Monthly Archives: June 2015

Caged (1950)

Caged
Directed by John Cromwell
Written by Virginia Kellogg from the story “Women Without Men” by Kellogg and Bernard C. Schoenfeld
1950/USA
Warner Bros.
First viewing/Netflix rental

 

[box] Evelyn Harper: Line up, you tramps. This ain’t no upstairs delicatessen.[/box]

Here is another 1950 film packed with meaty female parts.  It’s a bit cliched but entertaining.

Marie Allen (Eleanor Parker) has been sentenced to one to 15 years in prison as an accessory to a gas station hold-up in which her husband was killed.  As the film begins, it is her first day in the pen.  She is greeted with a physical exam in which it is discovered that she is pregnant.  She is greeted by the reform-minded warden Ruth Benton (Agnes Moorehead), told to keep on the straight and narrow, and assigned light duties in the laundry due to her pregnancy.

Then prison life comes down on her like a ton of bricks.  She is under the charge of matron Evelyn Harper (Hope Emerson) who at first offers to do her numerous favors then loses interest when she discovers Marie has no money and comes from a poor family.  She immediately orders Marie to begin scrubbing floors.  The pretty nineteen-year old also attracts the attention of a tough murderess who tries to lure her into her shoplifting gang by saying she can arrange an early parole.  Marie resists these and other temptations.

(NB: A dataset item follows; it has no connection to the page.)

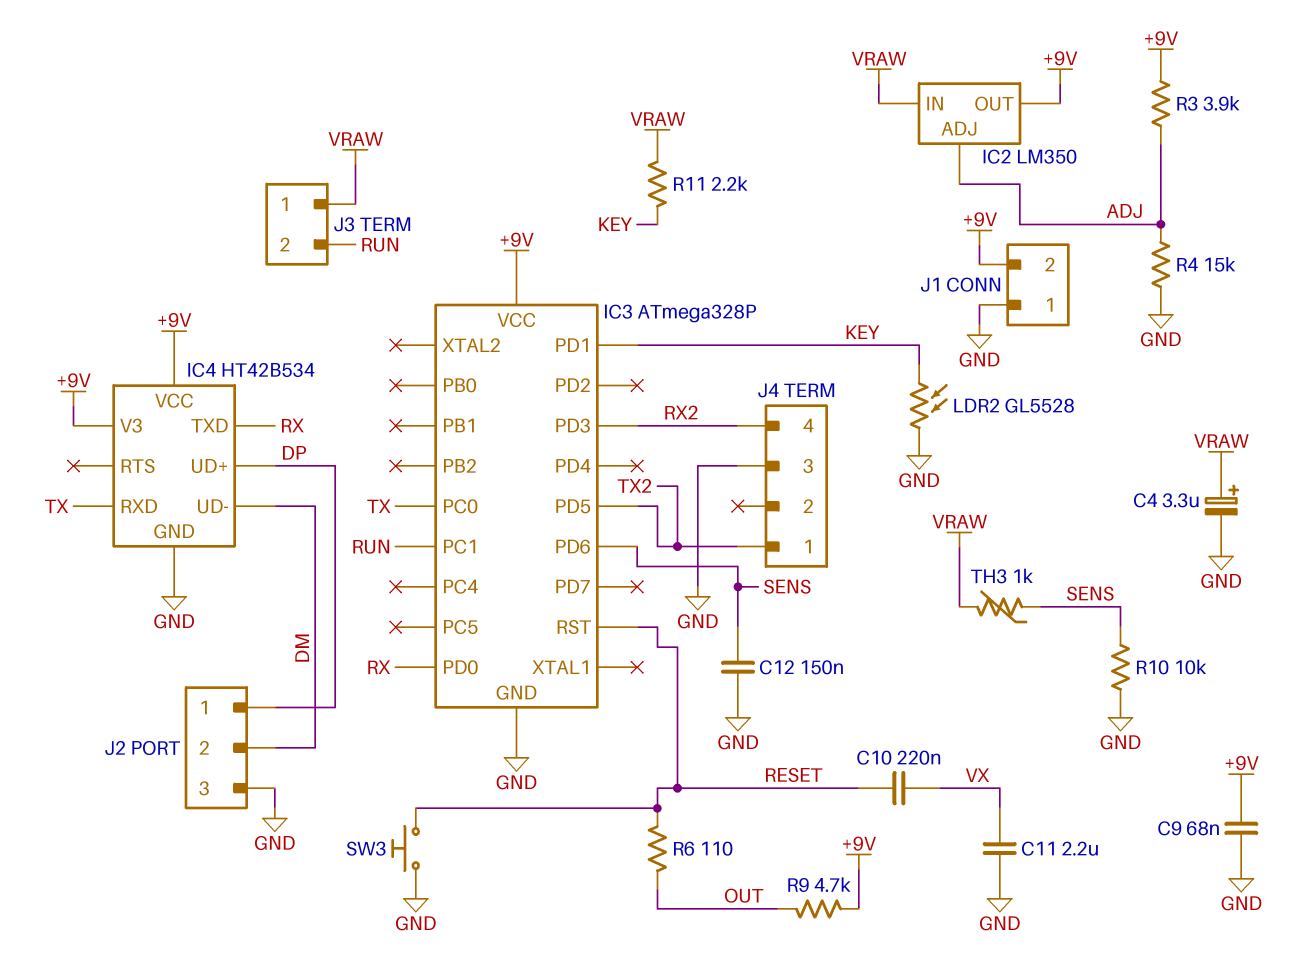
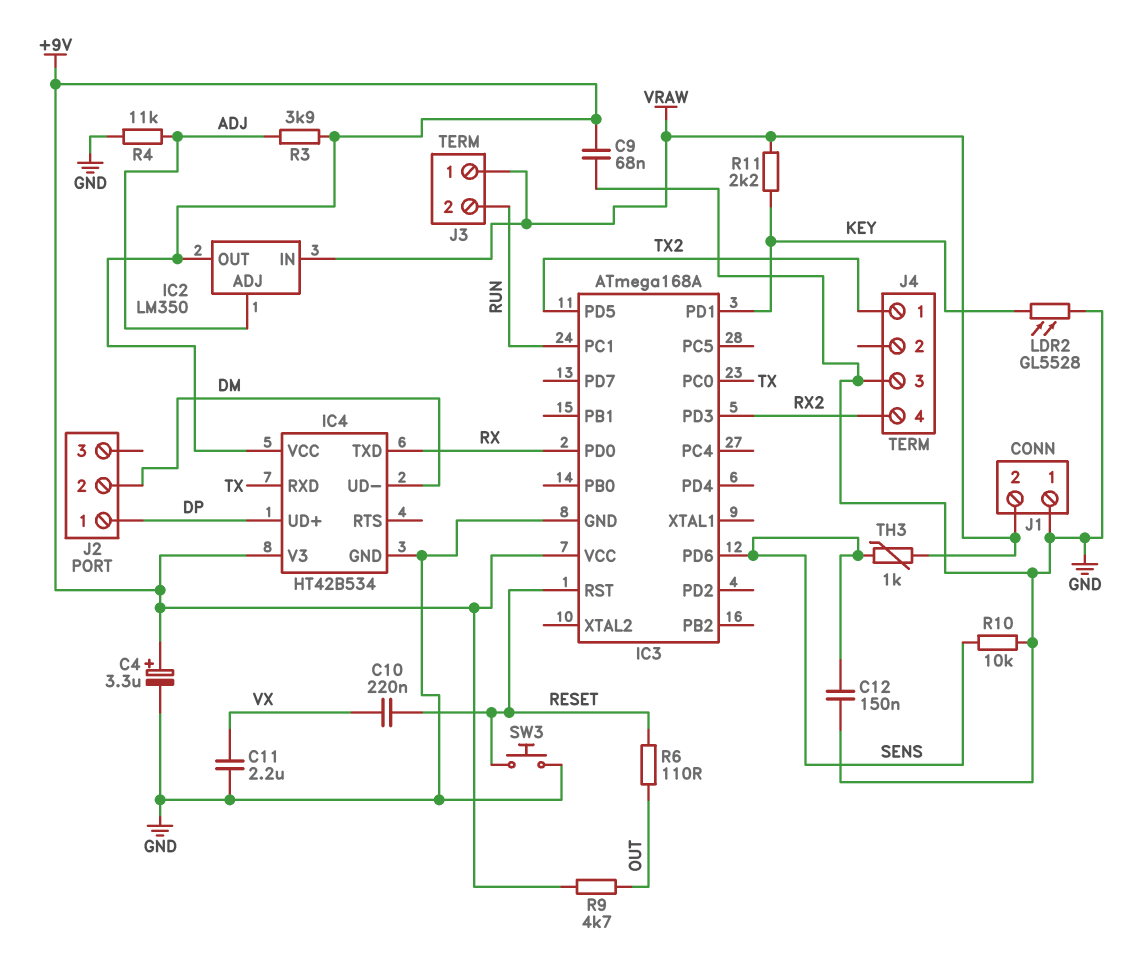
C4: 3.3uF (plus VRAW, minus GND) -> 3.3uF (plus +9V, minus GND)
IC3: ATmega328P -> ATmega168A
J1 pin 2: +9V -> VRAW
J2 pin 3: GND -> none
R4: 15k (ADJ, GND) -> 11k (ADJ, GND)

Things begin to go to hell when the rough treatment causes Marie to go into premature labor.  The baby is born in appalling conditions but survives.  Then Marie’s mother, whom she had counted on, cannot take the baby.  It is put up for adoption.  After this, Marie loses her sweet innocence.  She is denied parole and goes crazy.  Things get worse from there and Marie becomes tougher and tougher until she is a thoroughly hardened criminal on release.  With Ellen Corby, Jan Sterling, and Lee Patrick as inmates and Jane Darwell as a matron.

This has many of the standard tropes of a women’s prison picture including psycho prisoners, lesbian overtones, and the sadistic and corrupt matron.  This might even be the origin of what later became cliché.  The acting is all very good.  I just loved Hope Emerson’s performance.  She extracted every bit of juice from her villain.  Eleanor Parker was appropriately pathetic.

Caged was nominated for Academy Awards the in categories of Best Actress (Parker); Best Supporting Actress (Emerson); and Best Writing, Story and Screenplay.

Trailer

 

The Gunfighter (1950)

The Gunfighter
Directed by Henry King
Written by William Bowers and William Sellers; story by Bowers and André de Toth
1950/USA
Twentieth Century Fox Film Corporation
First viewing/Amazon Instant

[box] Jimmy Ringo: How come I’ve got to run into a squirt like you nearly every place I go these days? What are you trying to do? Show off for your friends?[/box]

This is a very solid Western character study of a gunman who can’t seem to put down his guns.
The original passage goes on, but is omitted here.